Why does this matter? Well, we know that the yeasts play a key part in defining the flavour profile of the final liquid. If we know which yeasts are present, we have a scientific explanation for why certain mezcals taste alike and why others don’t.

I do not know of any similar studies for winemaking.* The most recent study I’ve seen in a similar field coming out of Europe was from INRA in Montpellier (here) confirming that wasps are a vector for the natural spread of yeast within a vineyard. But, seriously, did we not know that already?!

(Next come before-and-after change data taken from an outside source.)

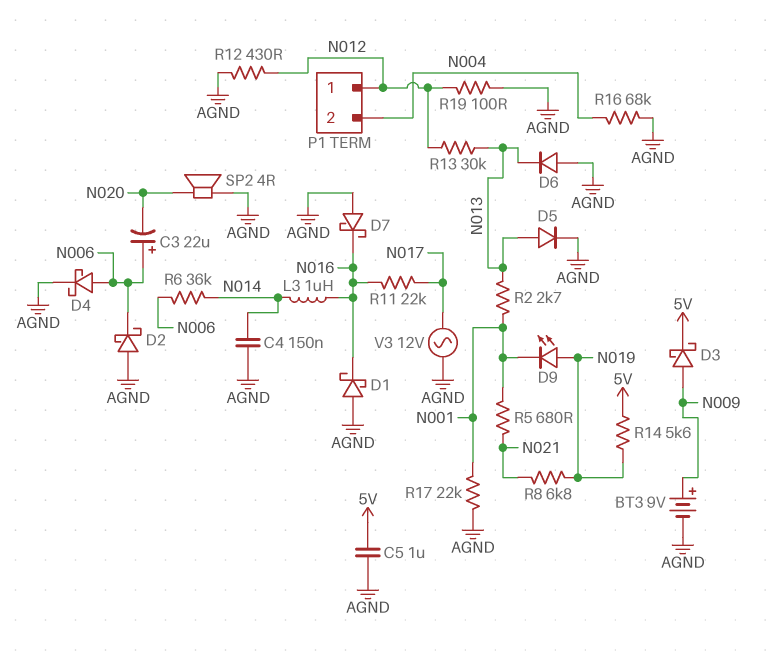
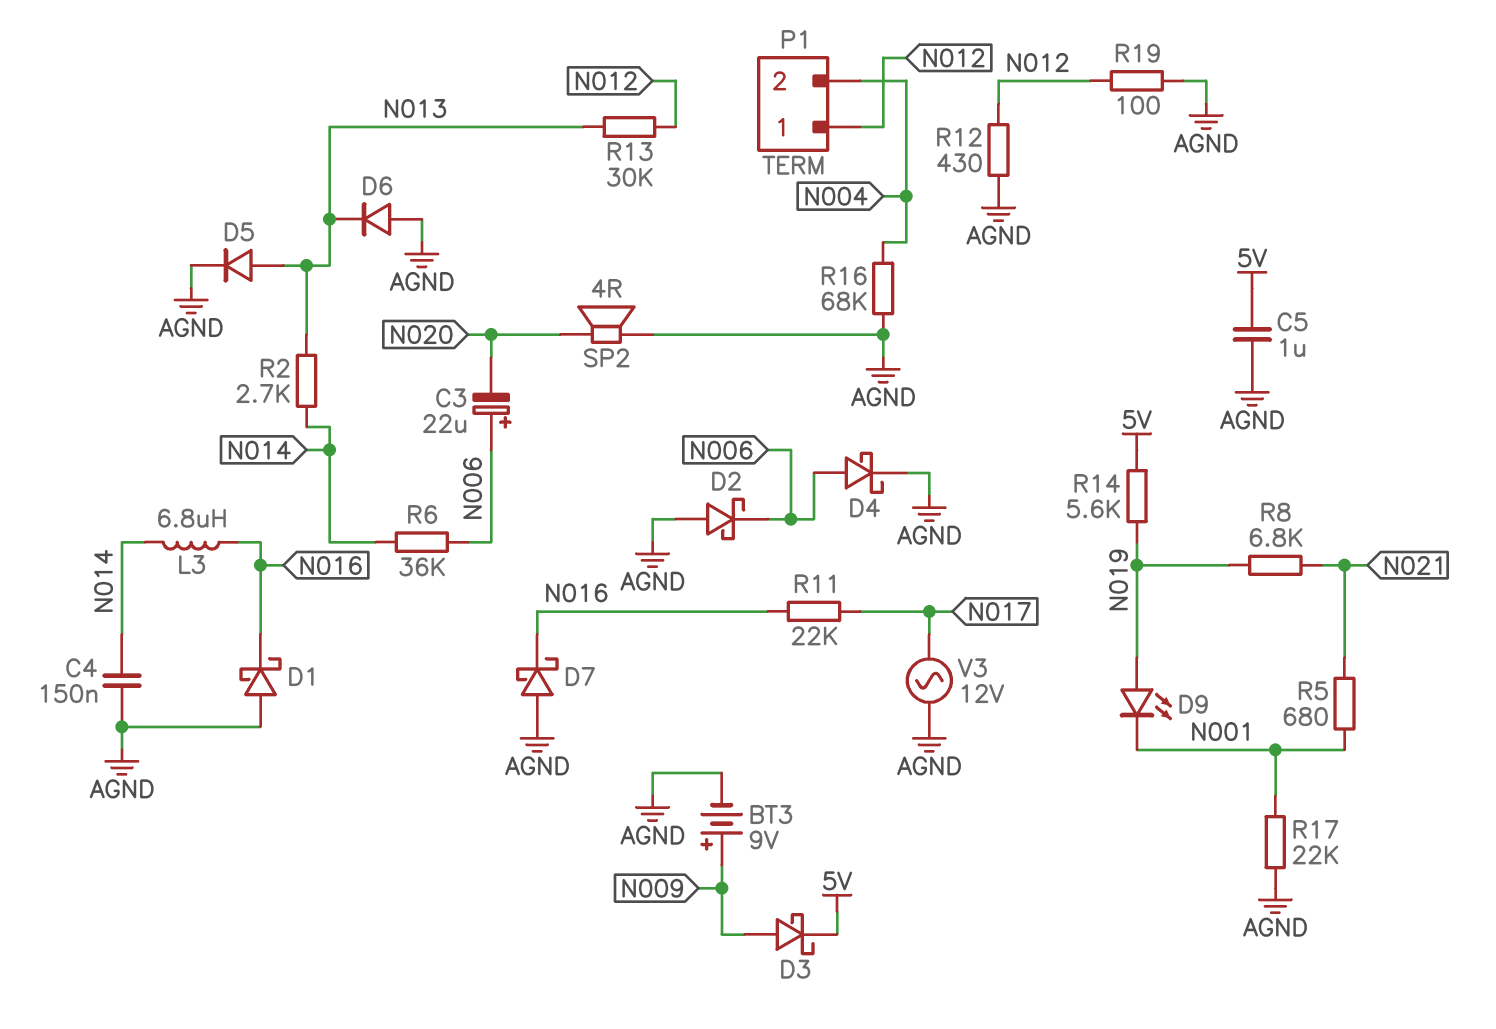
L3: 1uH (N014, N016) -> 6.8uH (N014, N016)
R2: 2.7k (N001, N013) -> 2.7k (N013, N014)

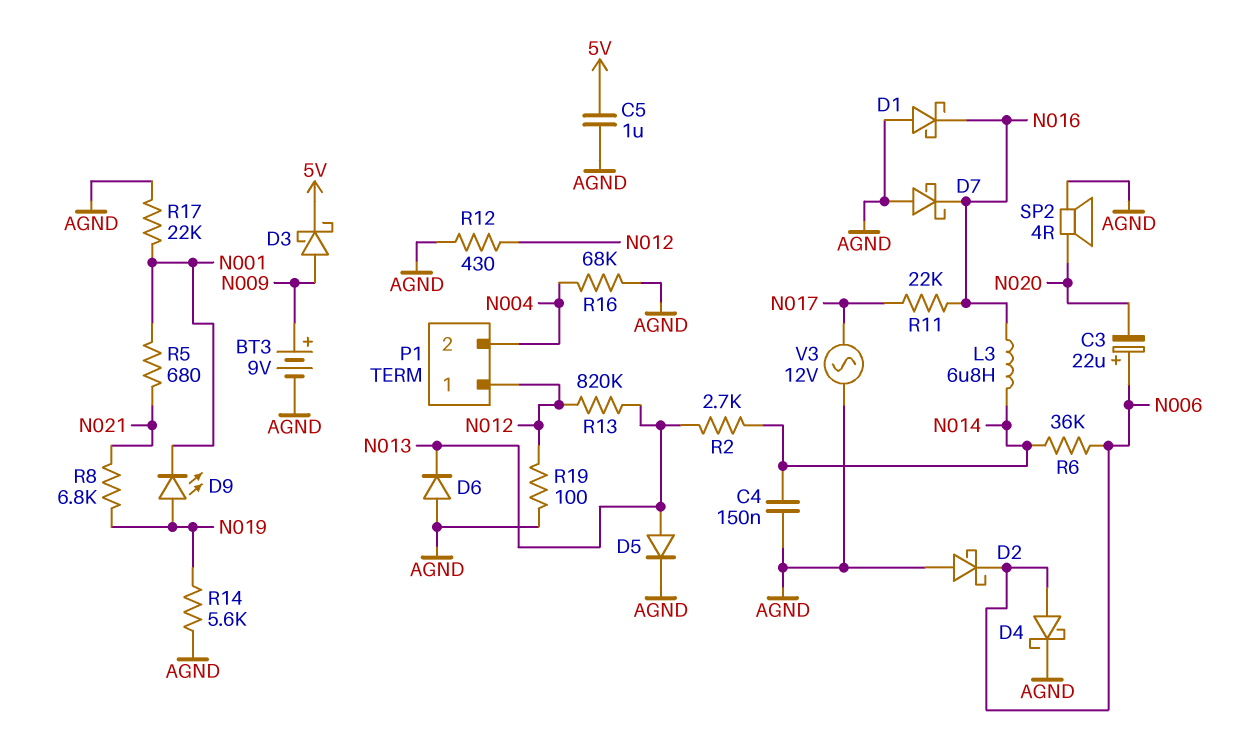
R13: 30k (N012, N013) -> 820k (N012, N013)
R14: 5.6k (5V, N019) -> 5.6k (AGND, N019)

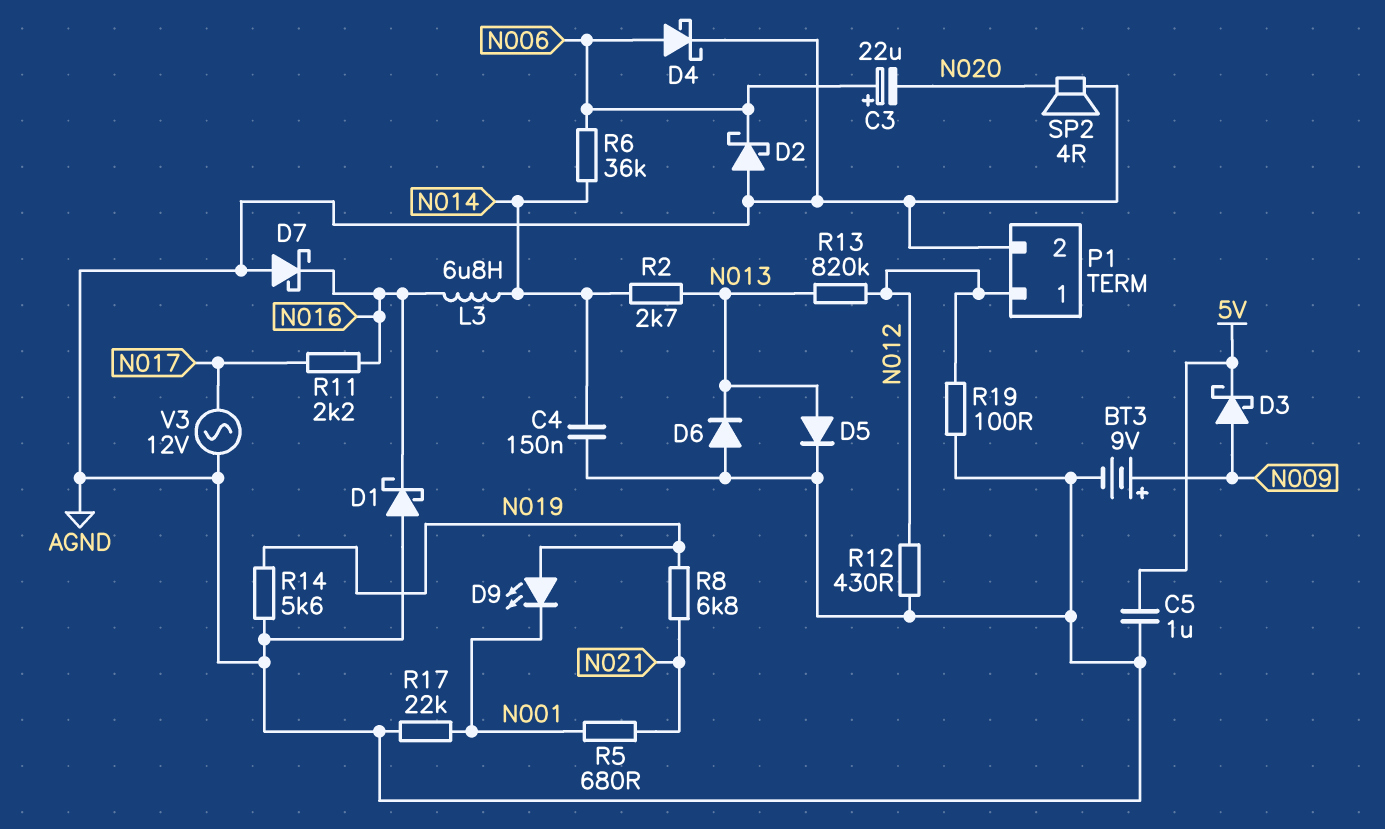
P1 pin 2: N004 -> AGND
R11: 22k (N016, N017) -> 2.2k (N016, N017)
R16: 68k (AGND, N004) -> none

I suppose the crux of the matter is to ask why natural winemakers are happy to maintain a veil of mystery? I would be prepared to argue that natural wine has long been defining itself by what it is not. A rather reactionary, anti-establishment approach, if you like. I am certainly not advocating any kind of manipulation in winemaking but wouldn’t it be nice, just sometimes, to know what nature is doing instead?

 


Gracias to Hipocrates and the CRM and a shout out to a mezcal fan so notorious that he just goes by the name Pancho. 🙂

For further reading, I recommend this article on “yeast communities in a natural tequila fermentation” by Marc-André Lachance at the Herradura distillery… but if you want to get any further than the abstract, it’ll set you back 40€.

* I acknowledge that we test barrels for the presence of “bad yeasts” such as bretts before resell, but this is for a commercial interest rather than furthering our knowledge of natural winemaking.